Este proceso formativo busca fortalecer las capacidades técnicas e institucionales de profesionales, equipos de atención, autoridades administrativas y entidades responsables de la protección integral de niñas, niños y adolescentes. Su propósito es brindar herramientas conceptuales, metodológicas y prácticas para responder de manera oportuna, segura, coordinada y centrada en los derechos de la niñez.
El curso fue adaptado para Colombia y se basa en la metodología de Caring for Child Survivors of Sexual Abuse de UNICEF, que se ha implementado por más de una década en múltiples países del mundo, actualizándose con aprendizajes, evidencias y recomendaciones de profesionales que atienden a las niñas, niños y adolescentes sobrevivientes de violencia sexual y sus familias.
Esto representa una apuesta estratégica para consolidar respuestas institucionales más efectivas frente a las violencias sexuales contra niñas, niños y adolescentes. Su enfoque propone pasar de una mirada centrada únicamente en el daño a una perspectiva centrada en las personas sobrevivientes, sus capacidades, su participación y sus procesos de recuperación integral.
Para su implementación se realizó la formación de 60 profesionales del sistema de protección nacional, que replicarán la metodología con los equipos de las defensorías y comisarías de Familia de todo el país.
Durante la apertura se presentó el enfoque conceptual y metodológico del curso, así como sus principales componentes para fortalecer la gestión de casos, la evaluación, la planificación, la implementación, el seguimiento, el cierre y la derivación segura hacia servicios especializados.
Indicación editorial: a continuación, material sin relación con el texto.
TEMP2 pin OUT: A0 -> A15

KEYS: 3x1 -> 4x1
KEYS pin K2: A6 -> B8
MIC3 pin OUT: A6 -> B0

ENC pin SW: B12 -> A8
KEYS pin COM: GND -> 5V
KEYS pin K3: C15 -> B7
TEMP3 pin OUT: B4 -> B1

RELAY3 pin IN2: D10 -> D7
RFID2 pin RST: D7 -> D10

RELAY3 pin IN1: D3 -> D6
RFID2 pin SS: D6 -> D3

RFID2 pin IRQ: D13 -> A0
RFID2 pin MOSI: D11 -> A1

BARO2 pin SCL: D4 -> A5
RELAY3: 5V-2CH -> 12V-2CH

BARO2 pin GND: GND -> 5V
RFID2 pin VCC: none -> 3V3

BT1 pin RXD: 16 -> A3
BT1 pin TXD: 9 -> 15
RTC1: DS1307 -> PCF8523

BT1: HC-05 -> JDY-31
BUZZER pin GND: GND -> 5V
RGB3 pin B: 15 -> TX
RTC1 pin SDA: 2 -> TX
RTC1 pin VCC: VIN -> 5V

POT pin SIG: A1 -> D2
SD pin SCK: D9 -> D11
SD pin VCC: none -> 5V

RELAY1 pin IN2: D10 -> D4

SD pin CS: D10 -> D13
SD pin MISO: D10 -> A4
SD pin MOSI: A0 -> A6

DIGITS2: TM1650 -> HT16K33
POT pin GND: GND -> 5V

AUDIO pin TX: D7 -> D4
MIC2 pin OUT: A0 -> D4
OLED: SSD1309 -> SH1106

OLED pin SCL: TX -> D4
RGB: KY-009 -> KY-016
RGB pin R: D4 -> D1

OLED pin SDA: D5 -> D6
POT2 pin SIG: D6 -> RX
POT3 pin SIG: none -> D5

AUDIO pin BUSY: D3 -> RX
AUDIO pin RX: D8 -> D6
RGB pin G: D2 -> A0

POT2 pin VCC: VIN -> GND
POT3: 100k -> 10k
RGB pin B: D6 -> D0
De igual forma, se abordaron principios fundamentales para la atención, como la seguridad física y emocional, la confidencialidad, el consentimiento informado, la escucha activa, la participación y la no discriminación.
El evento finalizó con un panel de expertos titulado «Garantías y desafíos en la atención integral de niñas, niños y adolescentes sobrevivientes de violencia sexual», que permitió abordar los avances, retos y oportunidades institucionales para garantizar respuestas articuladas entre los sectores de protección, justicia, salud, seguridad y cooperación internacional.
En este espacio participaron representantes del Ministerio de Justicia y del Derecho, la Policía de Infancia y Adolescencia, el Instituto Colombiano de Bienestar Familiar, Medicina Legal y la Fiscalía General de la Nación, y contó con la moderación de Julián Moreno Parra, director del Sistema Nacional de Bienestar Familiar, y Paola Franchi, especialista de Protección de UNICEF Colombia.
Esta iniciativa también impulsa una transformación en el lenguaje institucional, al promover el uso del término «sobreviviente» en lugar de «víctima», como una forma de reconocer la resiliencia, la capacidad de recuperación y el derecho de niñas, niños y adolescentes a reconstruir sus proyectos de vida con dignidad.
Las y los participantes resaltaron que proteger a niñas, niños y adolescentes requiere un compromiso colectivo y sostenido, en el que instituciones, familias, comunidades y cooperación internacional trabajen de manera coordinada para construir entornos seguros, protectores y libres de violencias.
Este curso constituye un paso estratégico para fortalecer un sistema de protección que responde ante el daño y además acompaña activamente los procesos de recuperación, resiliencia y construcción de futuro de cada niña, niño y adolescente sobreviviente de violencia sexual en Colombia.